Die Ausstellung beleuchtet die außergewöhnliche Fähigkeit des Videos und subkulturelle Strömungen präzise und eindringlich einzufangen. So zeigt Mark Leckey in seinem nostalgischen Porträt die britische Clubkultur, während Alexander Herzog die Berliner Technoszene in ihrer Glanzzeit dokumentiert. Dieser thematische Bogen wird durch Musikvideos wie „Tanz im Quadrat“ von Die Tödliche Doris und Parade von Roman Flügel und Michel Klöfkorn weitergesponnen, die die avantgardistische Verschmelzung von Bild und Musik exemplarisch vorführen. Eine vertiefte Auseinandersetzung mit der Clubkultur und den performativen Möglichkeiten des Tanzes findet sich in der Arbeit von (LA) Horde, die auf beeindruckende Weise YouTube-Ästhetik mit eleganten Kamerabewegungen kombiniert, um JumpStyle als kollektives Erlebnis zu inszenieren. In einem ähnlichen Geiste führt Clement Cogitore mit der Kamera tief in die dynamischen Bewegungen des Tanzes ein, um ihn als Ausdruck des Widerstands und als Vehikel subversiver Energien zu Erfassen. Tracy Emins autobiografische Dokumentation hingegen bietet eine intime Reflexion über den Tanz als Medium der persönlichen Befreiung. In einem ähnlich introspektiven Kontext filmt sich Peter Land tanzend in Unterwäsche und hinterfragt dabei traditionelle Vorstellungen von Männlichkeit sowie die Normen der Gesellschaft – selbst innerhalb der geschützten Sphäre des Privaten. Mary Bom Kahamas Werk erforscht die beiden Pole der transzendentalen Erfahrung, die sich durch den korperlichen Rhythmus ausdrücken – zum einen die rituelle Ekstase, zum anderen die isolierte, von sozialen Normen losgelöste Performance. Ob der Tänzer in Kahamas Video seine Rolle bewusst wählt oder sich in einem tranceartigen Zustand befindet, bleibt offen – doch Gillian Wearing tritt mit vergleichbarer Intensität in diese Rolle, durchbricht gesellschaftliche Konventionen und ermöglicht eine radikale Selbstentfaltung inmitten eines überfüllten Einkaufszentrums.

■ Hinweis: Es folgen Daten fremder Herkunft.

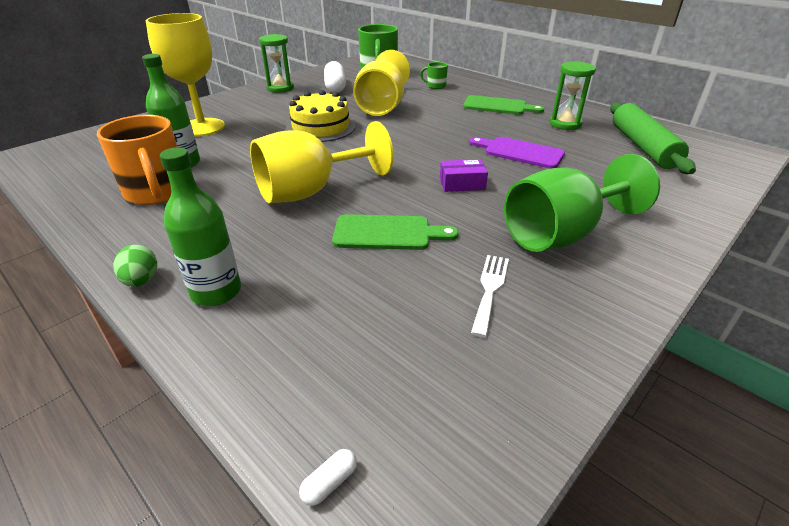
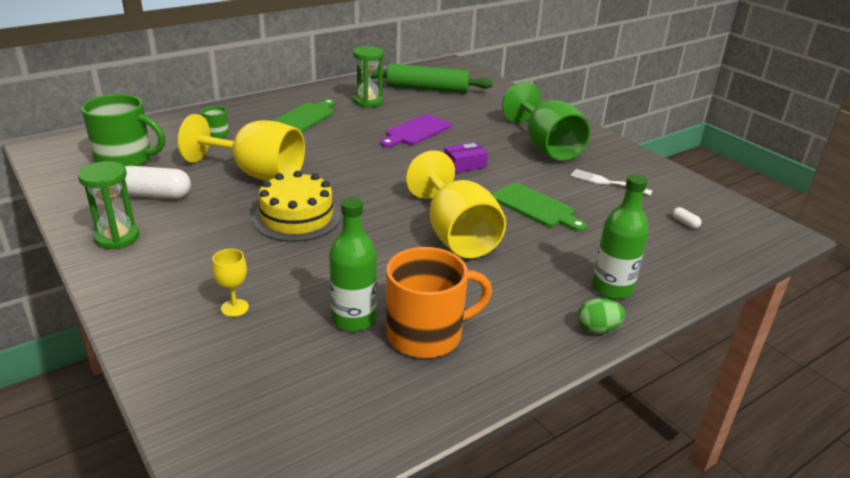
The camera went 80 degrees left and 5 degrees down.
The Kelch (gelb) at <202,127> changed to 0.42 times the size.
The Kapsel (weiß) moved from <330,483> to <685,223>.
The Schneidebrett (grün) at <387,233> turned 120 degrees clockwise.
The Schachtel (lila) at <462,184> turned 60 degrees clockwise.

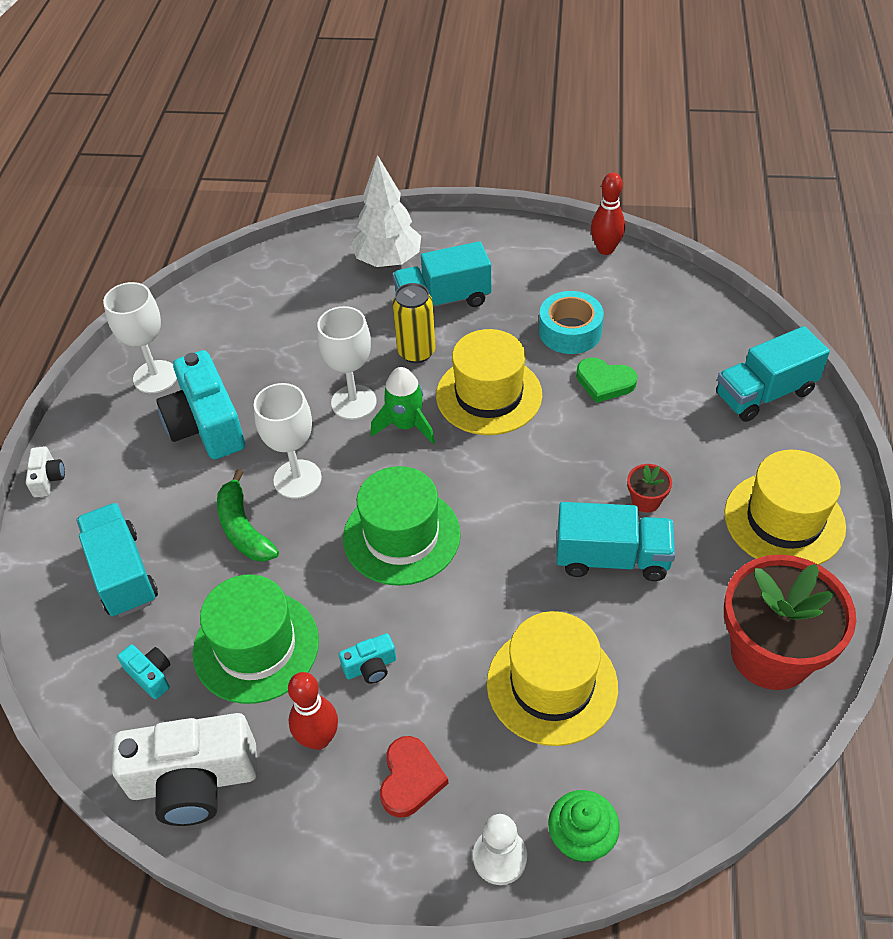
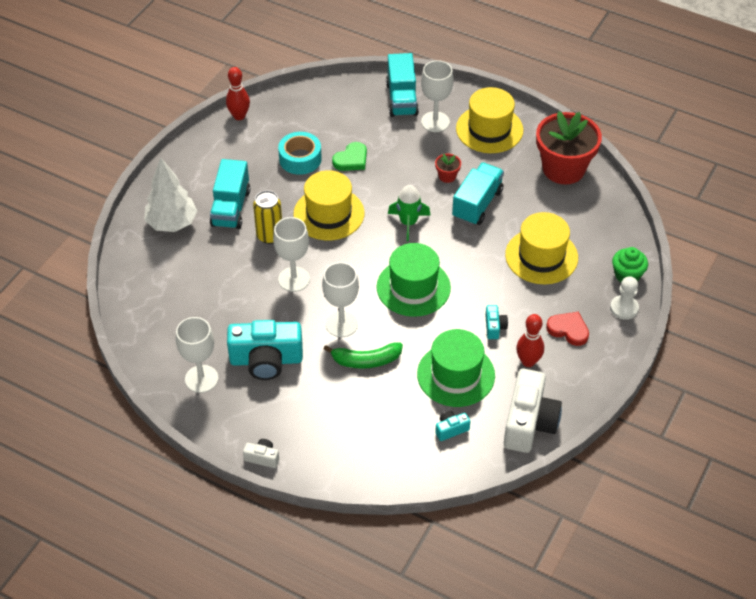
The camera went 70 degrees left and 0 degrees up.
The Lastwagen (türkis) at <123,574> disappeared.
The Rakete (grün) moved from <406,425> to <408,223>.
The Kelch (weiß) at <435,122> appeared.

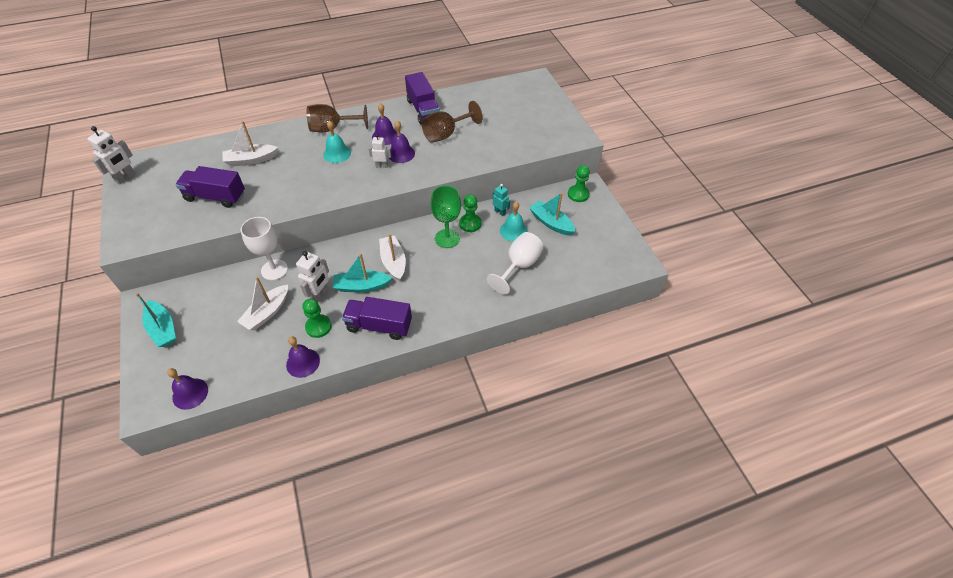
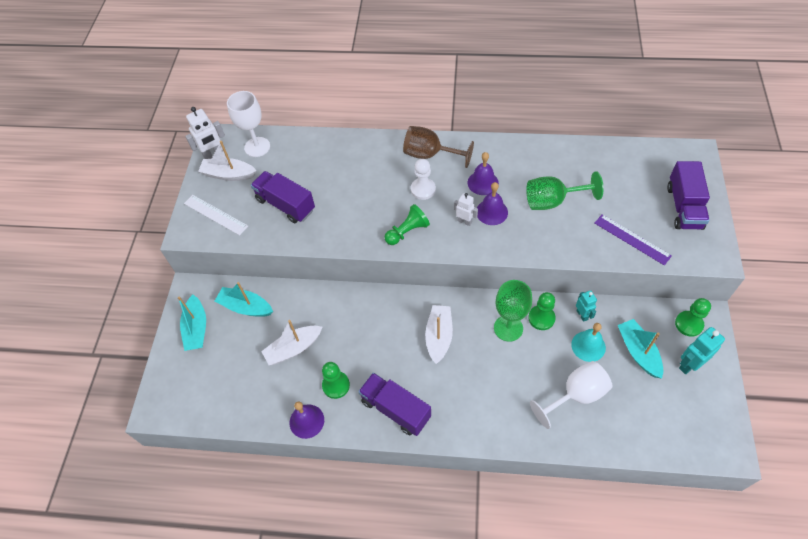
The camera went 30 degrees right and 5 degrees up.
The Glocke (lila) at <190,393> disappeared.
The Boot (weiß) moved from <251,160> to <229,174>.
The Kelch (weiß) moved from <274,270> to <257,147>.
The Roboter (weiß) at <320,295> disappeared.
The Glocke (türkis) at <337,153> was replaced by the Bauer (weiß) at <423,189>.
The Boot (türkis) moved from <361,286> to <246,307>.
The Lastwagen (lila) moved from <423,110> to <684,207>.
The Kelch (braun) at <446,134> became the Kelch (grün) at <553,201>.
The Lineal (weiß) at <215,215> appeared.
The Bauer (grün) at <407,231> appeared.
The Lineal (lila) at <632,239> appeared.
The Roboter (türkis) at <689,364> appeared.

Die Ausstellung versammelt künstlerische Positionen, die auf unterschiedliche Weise gesellschaftliche Zwänge aufbrechen – sei es durch subkulturelle Resonanzen, den Schritt in den offenen Raum, die direkte Konfrontation mit politischen Realitäten, das Erforschen der widerständigen Avantgarde, das Eintauchen in persönliche Erfahrungen von Scham oder die Auseinandersetzung mit transzendentalen Erlebnissen und deren verschiedenen Graden Entfremdung. Gemeinsam entfalten sie eine suggestive Kraft, die den Betrachter einlädt, den Tanz in seiner tiefen transformativen Wirkung zu erleben.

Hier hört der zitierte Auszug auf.